Um dos compositores mais celebrados da música mundial, Chico Buarque foi relido até em ritmo de rock: Cássia Eller gravou “Partido Alto” no álbum “Acústico MTV”, de 2001, e Pitty fazia citações do mesmo samba entre um ou outro ataque de guitarras. Mas há quem consiga tirar o repertório do compositor do lugar comum. O DVD “Eduardo Rangel & Quarteto Sinfônico Interpretam Chico Buarque” traz um olhar erudito para clássicos do mais carioca dos autores paulistanos. É praticamente uma récita de música de câmara da MPB.
Nas entrevistas de divulgação, Rangel e Joaquim França, arranjador, pianista e diretor musical do projeto, explicam o desafio de transpor o universo chicobuarquiano para um meio mais, digamos, “elevado” – o que é bastante comum, em se tratando de Chico Buarque. Em seis décadas de carreira artística, ele trabalhou ao lado de arranjadores como Francis Hime e Luiz Cláudio Ramos, e muitas de suas criações trazem influências de autores eruditos – um bom exemplo é “A Ostra e o Vento”, inspirada em “Prélude à làprès-midi d`un Faune”, do impressionista Claude Debussy (1862-1918). França ressalta a riqueza melódica e harmônica de Chico e chega a compará-lo com os românticos do século XIX Richard Wagner e Johannes Brahms.
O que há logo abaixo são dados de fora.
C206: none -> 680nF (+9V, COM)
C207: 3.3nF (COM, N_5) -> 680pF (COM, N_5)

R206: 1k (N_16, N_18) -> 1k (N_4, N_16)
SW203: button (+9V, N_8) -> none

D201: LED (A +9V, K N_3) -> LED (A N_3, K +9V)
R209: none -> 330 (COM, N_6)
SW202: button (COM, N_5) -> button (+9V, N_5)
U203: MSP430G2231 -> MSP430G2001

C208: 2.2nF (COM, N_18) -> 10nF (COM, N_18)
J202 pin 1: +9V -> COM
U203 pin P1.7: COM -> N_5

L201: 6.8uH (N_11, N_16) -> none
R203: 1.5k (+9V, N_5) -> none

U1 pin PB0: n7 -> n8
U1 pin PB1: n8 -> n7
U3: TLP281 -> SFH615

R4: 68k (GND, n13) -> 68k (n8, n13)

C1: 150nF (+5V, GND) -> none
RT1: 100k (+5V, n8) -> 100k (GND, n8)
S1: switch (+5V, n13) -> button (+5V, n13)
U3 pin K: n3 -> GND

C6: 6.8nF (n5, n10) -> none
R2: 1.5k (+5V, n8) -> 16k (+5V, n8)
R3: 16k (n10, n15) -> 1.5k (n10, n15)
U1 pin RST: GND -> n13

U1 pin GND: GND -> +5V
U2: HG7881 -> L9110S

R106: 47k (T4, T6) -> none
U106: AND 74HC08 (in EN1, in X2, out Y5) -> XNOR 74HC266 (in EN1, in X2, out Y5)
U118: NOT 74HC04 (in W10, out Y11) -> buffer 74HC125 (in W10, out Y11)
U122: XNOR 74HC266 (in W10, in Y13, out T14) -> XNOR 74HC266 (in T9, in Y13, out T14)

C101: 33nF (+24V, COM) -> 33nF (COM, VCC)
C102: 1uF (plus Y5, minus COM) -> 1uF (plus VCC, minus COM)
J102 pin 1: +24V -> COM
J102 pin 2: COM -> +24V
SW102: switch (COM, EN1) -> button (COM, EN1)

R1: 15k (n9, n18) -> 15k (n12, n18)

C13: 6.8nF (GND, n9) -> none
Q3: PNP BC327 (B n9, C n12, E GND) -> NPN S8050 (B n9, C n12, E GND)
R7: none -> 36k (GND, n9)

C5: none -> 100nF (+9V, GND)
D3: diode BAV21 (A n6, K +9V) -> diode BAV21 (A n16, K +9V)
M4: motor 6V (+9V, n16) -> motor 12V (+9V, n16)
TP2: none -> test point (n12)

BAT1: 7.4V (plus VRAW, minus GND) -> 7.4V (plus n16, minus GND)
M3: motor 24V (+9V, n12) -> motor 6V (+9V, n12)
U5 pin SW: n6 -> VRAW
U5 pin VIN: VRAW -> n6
A transposição das canções para o universo erudito ficaram a cargo do maestro Joaquim França e a execução é do Quarteto Sinfônico, formado por músicos da Orquestra Sinfônica do Teatro Nacional Claudio Santoro. Além do piano elegante de França, o quarteto se completa com o violino de Daniel Cunha, o violoncelo de Ocelo Mendonça e o contrabaixo de Oswaldo Amorim.
Os instrumentistas convidados são Ytto Morais (percussão e efeitos) e Marcio Vieira (pancorde, baron, flutuô e girassino). Engenheiro e músico, Márcio constrói os instrumentos, executados em “Ciranda da Bailarina”. As releituras estão além do trivial de lançamentos dessa categoria. Existe uma reinvenção dessas composições. “A gente fez com a maior simplicidade possível”, diz França. A alegada simplicidade, contudo, traz ousadias e reinvenções. “Bem Querer”, faixa tirada do disco ao vivo de Chico Buarque e Maria Bethânia de 1975, ganhou a adição de um belo solo de violoncelo; “Samba e Amor”, de 1970, tem um casamento exemplar de violino com a marcação do tamborim. Outras surpresas vão se revelando ao longo das onze composições do DVD.
Na posição de intérprete, Eduardo Rangel dá um tom singular às criações de Chico. Descoberto por Herminio Belo de Carvalho em 1979, aos dezesseis anos, ele se destaca tanto no trabalho autoral quanto em releituras de cânones da música brasileira. Além da voz distinta – aguda, um quase soprano -, ele sobressai ao dar ares teatrais a canções como “Jorge Maravilha” e “Ciranda da Bailarina”. “Eduardo Rangel & Quarteto Sinfônico Interpretam Chico Buarque” é uma maneira singular de homenagear um dos grandes autores do cancioneiro brasileiro e mundial.